Впрочем, были и такие, у кого не существовало никаких иллюзий. Они прекрасно понимали, какая начнётся бойня. Они закрывали ставни, опускали жалюзи и решётки, запирали двери, затемняли окна своих квартир и бюро и садились, притихшие, перед телевизорами и приёмниками, с нетерпением, как и все остальные, ожидая обещанного обращения президента Республики. В основном, это были дипломаты и студенты из стран Третьего мира — африканцы, арабы, выходцы из южно-азиатских стран. Охваченные тревогой, многие — в панике, тем сильнее, оттого, что становилось понятно — деться им некуда, они больше не бомбардировали свои посольства запросами, и даже прекратили перезваниваться между собой. Лавина событий, сорвавшаяся столь внезапно, раздавила их — ещё недавно богатых, успешных, воинственных элитариев, воображавших себя вождями. Сейчас они даже не находили в себе сил хоть как-то мобилизоваться, внутренне или внешне. Теперь всё это потеряло смысл. Всё время, все эти два месяца, пока флот беженцев совершал свою драматическую одиссею, эти люди были погружены в исступлённые, противоречивые рассуждения и комментарии происходящего, выпуская бесконечные коммюнике, проводя пресс-конференции, интервью, собрания и дебаты, одно за другим. А флот, между тем, надвигался, медленно, но неотвратимо, — пугающая смесь факта и мифа, до такой степени невероятная, что люди должны были сначала воочию убедиться в его реальности прежде, чем поверить в то, что он существует. И лишь когда флотилия прошла Гибралтар, стало ясно: они будут здесь! И, словно по команде, все они враз прекратили свою болтовню, их воодушевление обратилось в панику, а кое-кто из них, прозрев, осознал: было бы лучше для них самих не слишком торопиться с излияниями ненависти. Увы, слишком поздно.

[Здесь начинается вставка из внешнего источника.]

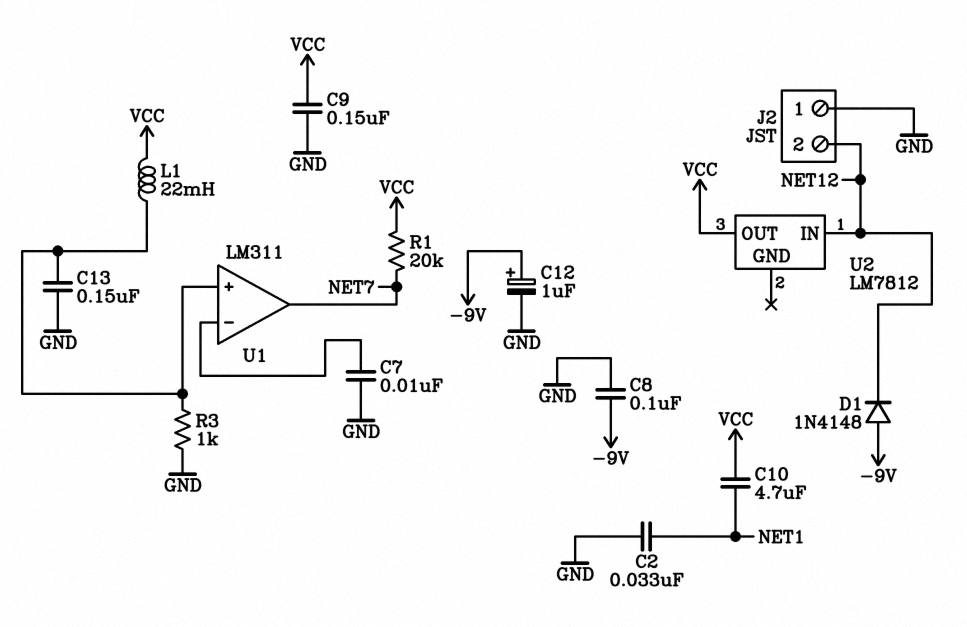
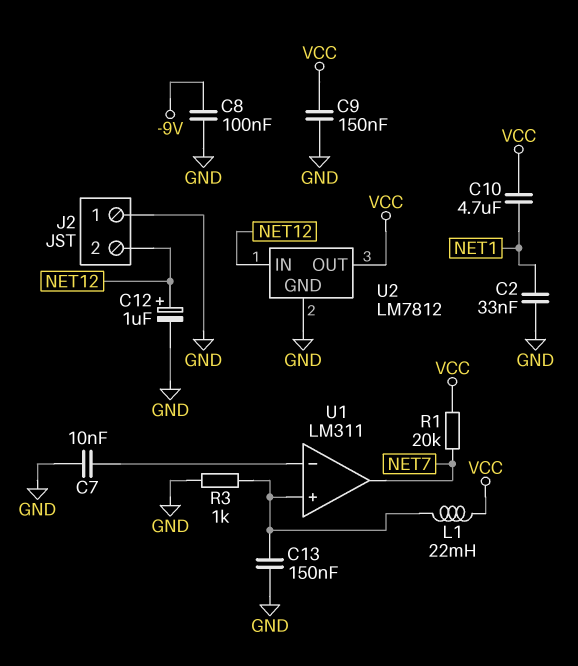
C12: 1uF (plus -9V, minus GND) -> 1uF (plus NET12, minus GND)
D1: diode 1N4148 (A -9V, K NET12) -> none
U2 pin GND: none -> GND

Закрылись индийские бары, китайские рестораны, африканские дискотеки, арабские кафе. В свете всех остальных сообщений от самых разных информаторов — от посольских охранников до рабочих и студентов — все эти признаки, вне всяких сомнений, свидетельствовали о неизбежном: ситуация в Париже, в восьмистах километрах от прибывшего флота, стремительно скатывается к той, что наблюдается на южном побережье страны. Полиция рассталась с последними иллюзиями, если они ещё у неё оставались. Необходимо объявить чрезвычайное положение в столице — и сделать это немедленно, применив все надлежащие меры по предупреждению беспорядков.


Пока ещё есть время!


Префект полиции набрал номер канцелярии Елисейского дворца и потребовал соединить его с министром внутренних дел. Ему ответили: совещание в самом разгаре и министр не может с ним говорить. Не сейчас! А когда?! Префект в сердцах шмякнул трубку аппарата на место. Всего сорок пять минут до судьбоносного обращения главы государства, а они всё ещё ничего не решили! Префекту, как и всем прочим, оставалось только одно: ждать.


Может быть, в этом причина?!.

Загрузка...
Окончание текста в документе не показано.